GROENER: Those projects are aimed to serve people and their communities. That will be the case going forward. While we change the company’s name, we will keep operating through our consumer brands: Livat in China, MEGA in Russia, and the current different brands that are operating in our European markets.
ACROSS: How are you approaching and cultivating the relationships with the different communities and neighborhoods around your meeting places?
GROENER: We see the communities as a fundamental part of our new developments. We like to think beyond the pure and traditional relation between shopping center and customers. We see people, citizens instead of just customers. People that have needs and desires but also bring us a fantastic opportunity to partner with them and develop spaces that can be more relevant and can help them to have a happier everyday life. This comes quite naturally to us, sharing the IKEA humanistic approach to the business, and we have some good examples that have been implemented in the last year.

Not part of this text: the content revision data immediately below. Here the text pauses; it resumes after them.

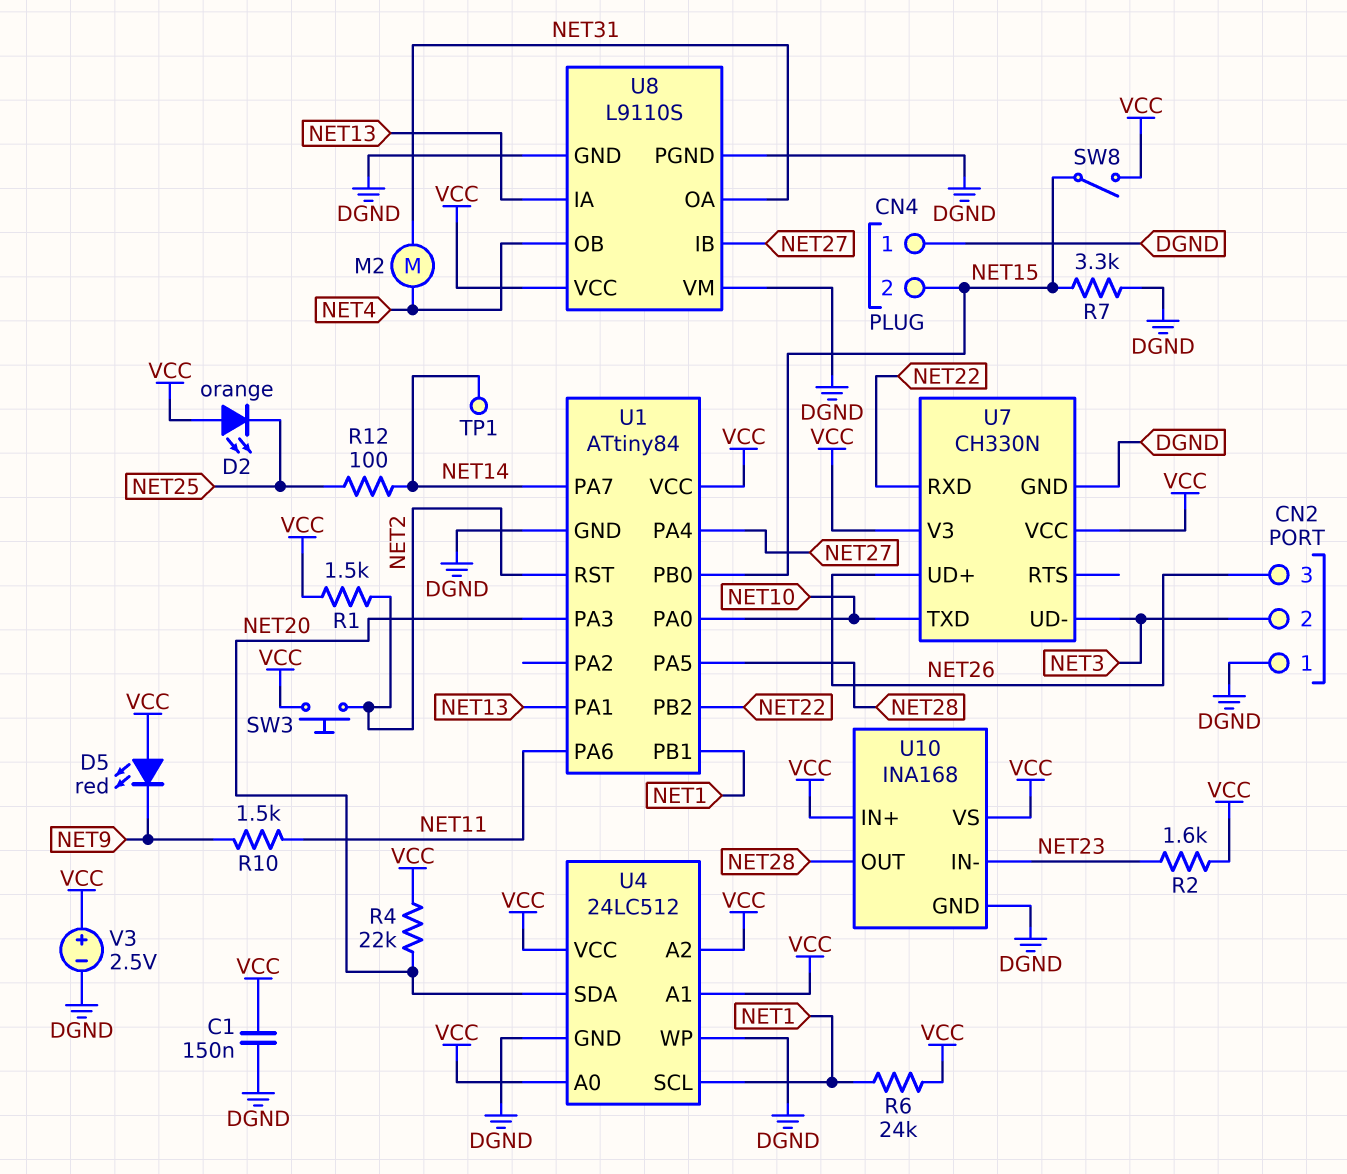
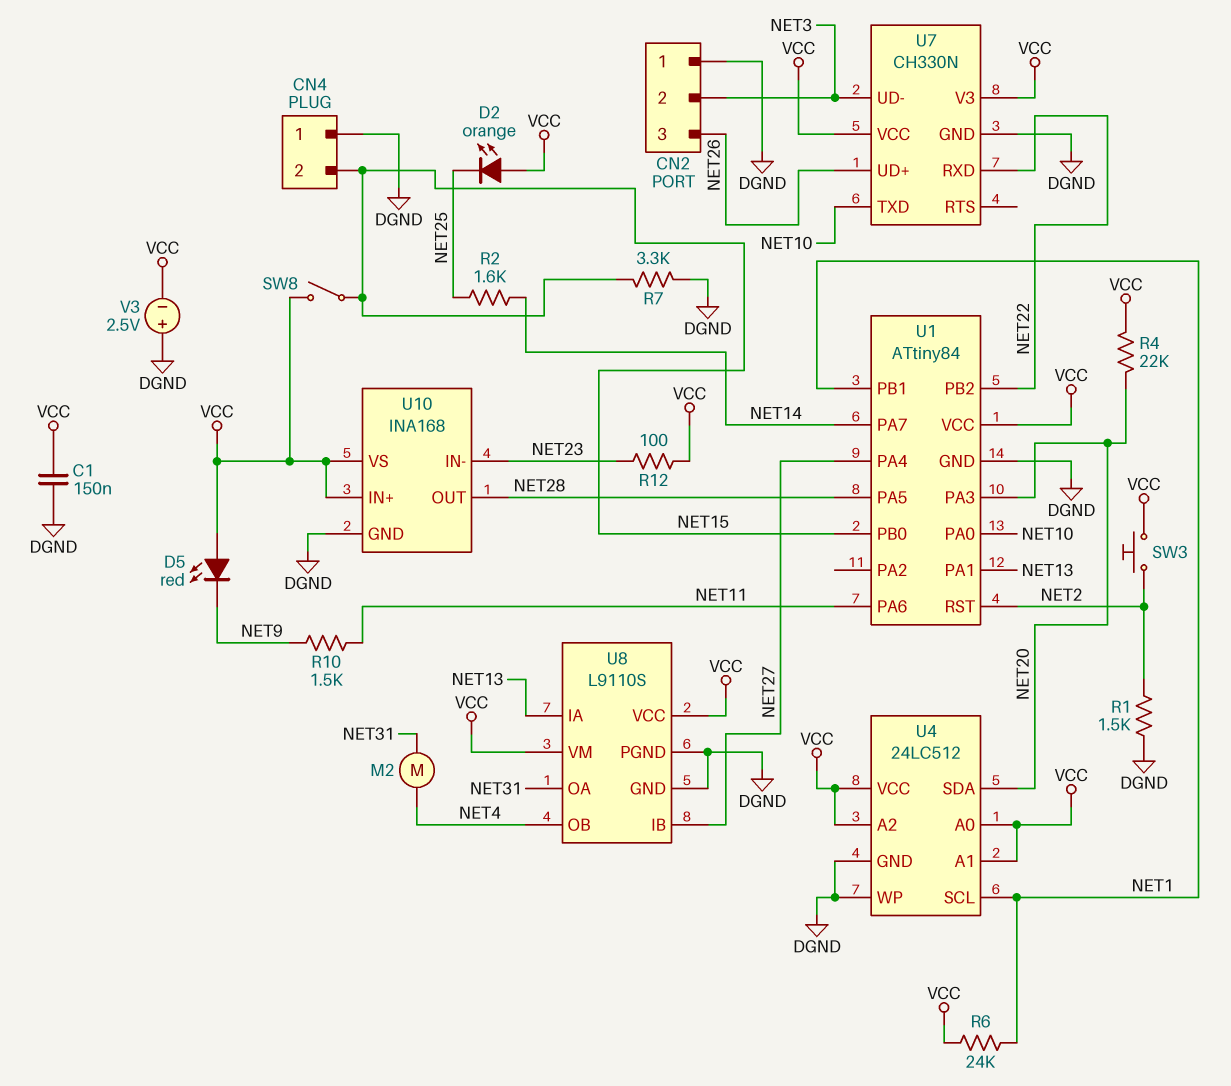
R1: 1.5k (NET2, VCC) -> 1.5k (DGND, NET2)
R2: 1.6k (NET23, VCC) -> 1.6k (NET14, NET25)
R12: 100 (NET14, NET25) -> 100 (NET23, VCC)
TP1: test point (NET14) -> none
U8 pin VM: DGND -> VCC
V3: 2.5V (plus VCC, minus DGND) -> 2.5V (plus DGND, minus VCC)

The first things that come to mind are initiatives like the MEGA Parks in our Russian portfolio, community spaces around different hobbies and interests in different centers, co-working spaces for young entrepreneurs, local art galleries in which local artists can show and sell their works, cultural and educational spaces, activities and events done in collaboration with local clubs and associations to mention just some of them. All these initiatives are bringing lots of visitors to our centers but they are helping us to be any other neighbor in the communities that will also help us to have a more sustainable business in each location.
ACROSS: How do you approach the increasing trend of digitalization?
GROENER: We embrace this trend as it will allow us to be much more in touch and closer to our customers. It will widen the range of services we can offer, many of those in close collaboration with the IKEA stores. It will allow people to connect to the meeting place and the store at any time from any location, with questions, remarks, requests or just to get inspired and dream away.
ACROSS: You launched a “digital mall” in China. Could you tell us a little more about this concept?
GROENER: In Wuxi we launched the digital mall roughly a year ago. Don’t get this wrong, it’s not the Wuxi Livat presented in a digital form, but a digitalization of the services we offer our customers.
The project comes in four phases and starts with a loyalty program in which we are introducing different means of collecting customer data, such as through Wi-Fi, WeChat, POS and others. Customers who are registered as LIVAT Family Members can use these functions on the app to collect points on their spending, use gift coupons with points, enjoy special offers from tenants, use mall navigation, buy cinema tickets, register member activities and much more. Smart is installed by tenants to collect customer consumption data and issue coupons automatically.
At the soft launch, 40.000 people signed up and we are currently at over a 100.000 people in the loyalty program plus the majority of our tenants in the center. We are also learning from earlier phases now implemented and we are extending the program to the two other existing centres in China: Beijing and Wuhan.
ACROSS: Mapic is always a great opportunity to take a look around. What is your take on the state of the current European retail real estate market in general?
GROENER: I can see many shifts taking place. The most significant one is visible in both city centers as well as in malls and that is F&B replacing traditional retail at a rapid pace. Fashion and electronics are adapting to their beliefs in how to service the customer and stay relevant and I think that’s where the future lies. Adaptability will be key going forward and will separate the winners, showing positive visitation numbers, from the ones that fall behind and may lose relevance for a longer time.